After a bit of trial and error, I managed to access the options screen to try changing the graphical options. First off, i set all of the graphics options to minimum. This made no difference, but I doubted they would since the options relate the ingame graphics.

I then tried changing the display options. There were two different Video Cards shown, each of which have two different 3D acceleration options. The default one is "Primary Display Driver" with "Direct3D acceleration", so I changed it to "Primary Display Driver" with "Direct3D Hardware TnL" acceleration. Doing this solved the problem with my mouse, but caused a new problem - the image was extremely flickery, and text was now present on the buttons, but the flickering made it difficult to read. The flickering continued even when I actually tried to play the game - all of the text continued to flicker.

I then tried changing the Video Card from "Primary Display Driver" to "Radeon 3800 HD Series" and set it to "Direct3D acceleration". The original problem with the glitchy mouse and missing text then came back.

So then I set it to "Radeon 3800 HD Series" and "Direct3D Hardware TnL" - and the game then crashed. A window called "Microsoft Visual C++ Runtime Library" appeared with the following error message:



> Runtime Error!
> 
> Program C:\Sierra\Empire Earth\Empire Earth.exe
> 
> This application has requested the Runtime to terminate in an unusual way. Please contact the application's support team for more information.

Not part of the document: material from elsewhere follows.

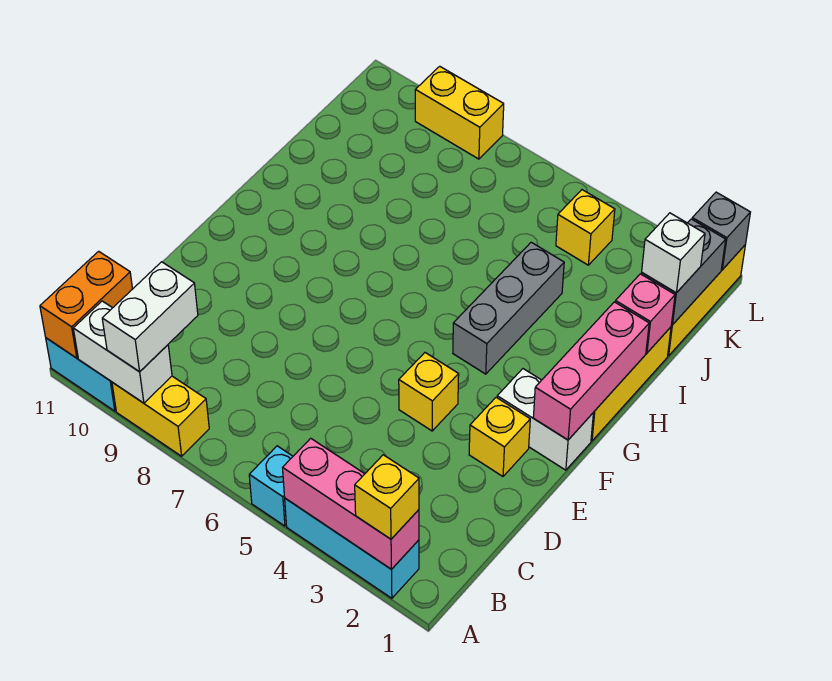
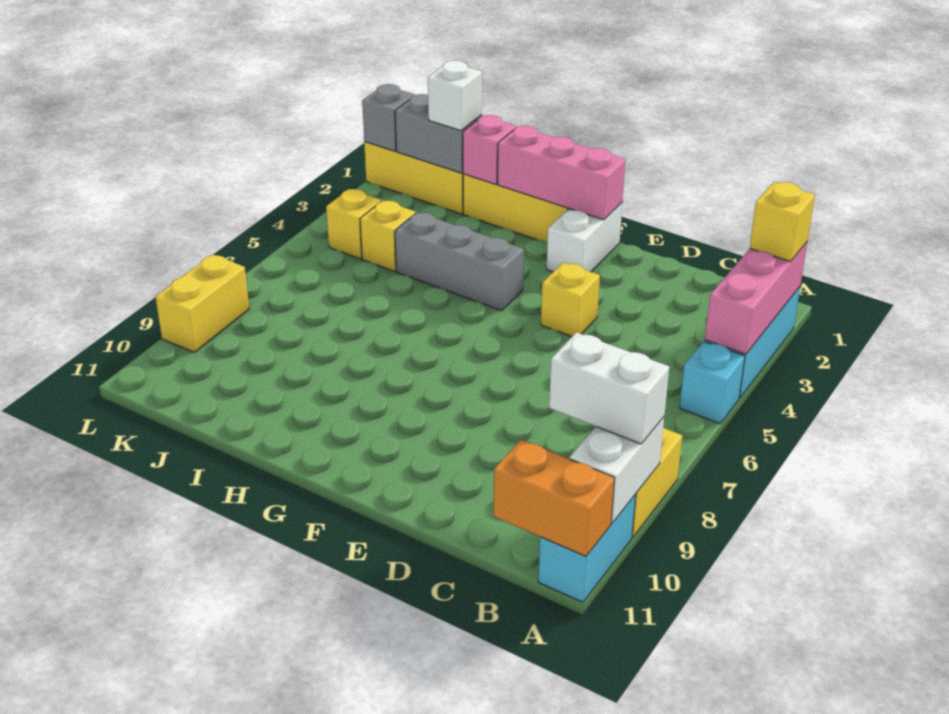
yellow brick E2 level 1 -> yellow brick J4 level 1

When I closed it, a second error Window appeared called Empire Earth: Empire Earth.exe - Application Error:



> The instruction at "0x211119d6" referenced memory at "0x0bcd57f0". The memory could not be "read".
> 
> Click OK to terminate the program.


I've had problems with games before, so I know a few tricks for getting them to work;


I checked for problems with DirectX, but there weren't any. (I also made sure it was up-to-date. It is)
I checked my drivers were up-to-date. (They are)
I lowered the graphics settings in the Catalyst Control Center to minimum. (It made no difference)
I tried lowering the acceleration settings in the advanced display properties tab in Windows. This made no difference, other than causing the game to crash during game load if I set it to the disable all Direct3D setting or on any settings lower than that.
I forced the screen refresh rate to 60hz in both Windows and in the Catalyst Control Center. (This did not help either)

I ran out of ideas at that point, so any help and ideas that people have would be greatly appreciated. :smile:


----------



## Lord Sirian

Hi and welcome to the forums.

Empire Earth is an old game yes? Do you know what OS it was designed for?


----------



## McNinja

It was designed for 98/2000/ME



> System Requirements:
> Windows 98, Me, or 2000 CD ROM
> Pentium® II - 350 MHz or higher processor
> 64 MB of RAM
> 450 MB of hard disk space; additional 100 MB of hard drive space for swap file
> Super VGA monitor supporting 1024 x 768 resolution
> AGP (4 MB) or PCI (8 MB) 3D video card that supports 1024 x 768, 16 bit color resolution
> CD-ROM drive
> Microsoft Mouse or compatible pointing device
> 28.8 Kbps modem (or higher recommended) for Internet or head-to-head play
> DirectX compatible sound card with speakers or headphones recommended


http://www.gamesurge.com/pc/reviews/empire.shtml


----------



## Lord Sirian

Try running the game in compatibility mode with 98 or 2000.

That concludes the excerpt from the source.